Paolo Griseri, la Repubblica 2/11/2013, 2 novembre 2013
AIUTO, S’È SGASATA LA COCA-COLA COSÌ DIETE ED ENERGY DRINK MINACCIANO LA LATTINA-CULTO
TUTTO va meglio con Coca- Cola. Ma quando le cose vanno peggio? Se è vero che dalla crisi usciremo tutti un po’ cambiati, una delle bevande simbolo del Novecento rischia di pagare pegno. La bevanda del farmacista di Atlanta gasa la vita degli italiani dal 1927. Nel secondo dopoguerra è diventata uno dei cardini dell’american
way of life nostrana.
EPPURE oggi quell’entusiasmo segna il passo: come la Rivoluzione d’ottobre, anche la bibita con «tutte quelle, tutte quelle bollicine» sembra esaurire la sua spinta propulsiva.
I vertici della Hellenic Bottling Company, la società greca che imbottiglia per il mercato italiano, hanno annunciato la chiusura di uno dei quattro stabilimenti nella Penisola, quello di Gaglianico, vicino a Biella. Dal primo marzo 2014 i cento dipendenti rimarranno a casa, senza lavoro. Motivo: gli italiani risparmiano sulle bollicine. I vertici della società non rispondono alla domanda sul calo delle vendite e anzi giurano che, nonostante la chiusura dello stabilimento, Hbc «pianifica strategici investimenti produttivi futuri in Italia» perché «siamo ottimisti sull’arrivo della ripresa ». Il presente però è di siccità. Lo dicono gli stessi documenti ufficiali del gruppo. Che raccontano di un calo di consegne tra il 6 e il 7 per cento nel primo semestre tra i «mercati stabilizzati » serviti da Hbc: Austria, Cipro, Grecia, Italia, Irlanda, Svizzera. È evidente che in questo bouquet il peso dei 60 milioni di italiani è preponderante.

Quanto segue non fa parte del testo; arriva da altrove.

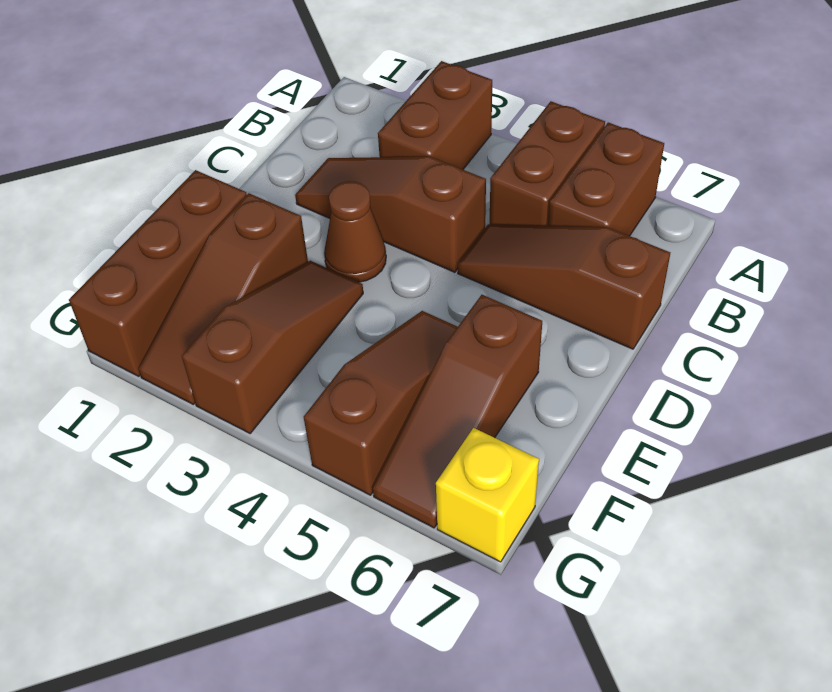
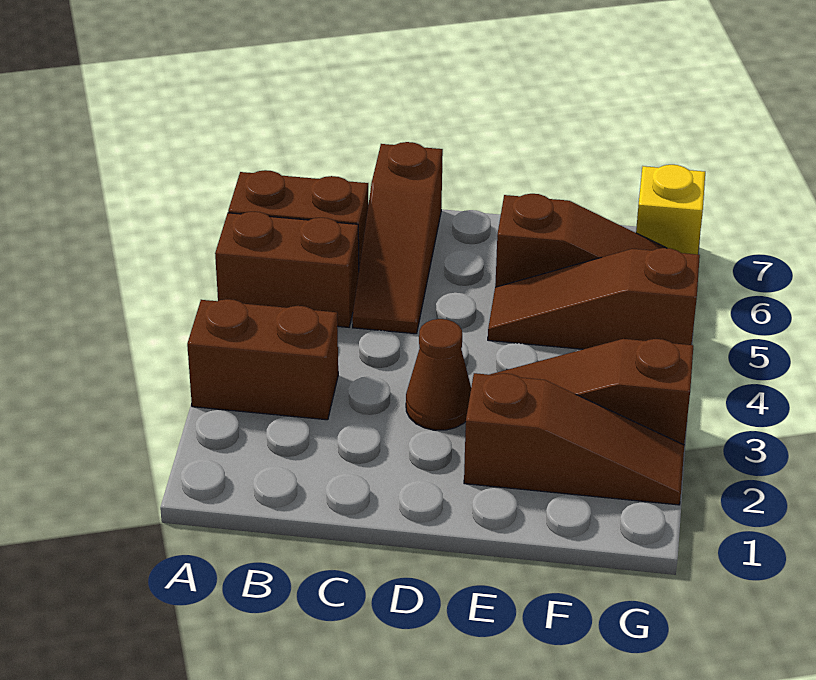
brown slope C2:C4 level 1 top 4 -> none
brown brick E1:G1 level 1 -> none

Perché la lattina piange? «Austerità e disoccupazione», scrive Coca-Cola nel suo report dell’8 agosto: «Il volume di vendite in Italia scende. Le misure di austerità fanno calare la disposizione agli acquisti e la disoccupazione sale. Riteniamo che questo stato di incertezza sia destinato a continuare nel paese». Traduzione: la gente spende meno, va meno al bar e i pallet gonfi di lattine restano negli stabilimenti. Fanno eccezione le vendite della Coca Zero, salite del 14 per cento nel secondo trimestre. Un boom non sufficiente a scongiurare la chiusura dell’impianto vicino a Biella.
Quella che i dirigenti della Coca-Cola si augurano sia una crisi passeggera, potrebbe invece diventare un primo campanello d’allarme. Lo dice a chiare lettere una ricerca dell’osservatorio Prezzi e mercati di Unioncamere. Con la crisi «gli italiani stanno rivoluzionando la loro spesa alimentare» e lo stanno facendo per tappe: «Prima c’è stata la caccia alle promozioni. Poi è cominciato il calo della fedeltà alla marca. Oggi si passa alla rinuncia a prodotti giudicati non fondamentali». Tra questi, dice la ricerca, ci sono i dolci e le merendine, sostituiti dalla classica torta della nonna. E nell’elenco del superfluo finiscono anche «tutte le bevande gassate, in particolare le cole».
Certo la concorrenza non aiuta. Soprattutto da quando un signore austriaco, Dietrich Mateschitz, ha scoperto durante un viaggio in Thailandia la ricetta di una bevanda energizzante in grado di rivoluzionare il mercato delle bollicine. La più nota delle energy drink ha cominciato a sponsorizzare gli sport estremi e di nicchia. Oggi però ha sfondato: dà il nome alla scuderia che vince i campionati di Formula uno e lancia il suo testimonial (austriaco, naturalmente) nello spazio da un pallone aerostatico facendogli superare la velocità del suono. Una politica di marketing aggressiva quella della Red Bull, difficile da contrastare a colpi di spot con famigliole e babbi Natale. Lo scontro è soprattutto per la conquista delle giovani generazioni, quelle che negli anni Novanta la Coca-Cola se la portavano a scuola. Perché alla fine la battaglia per decidere chi entra nello zainetto dei teenagers del prossimo decennio sarà quella che sancisce davvero la rinascita o il declino della bibita del farmacista di Atlanta.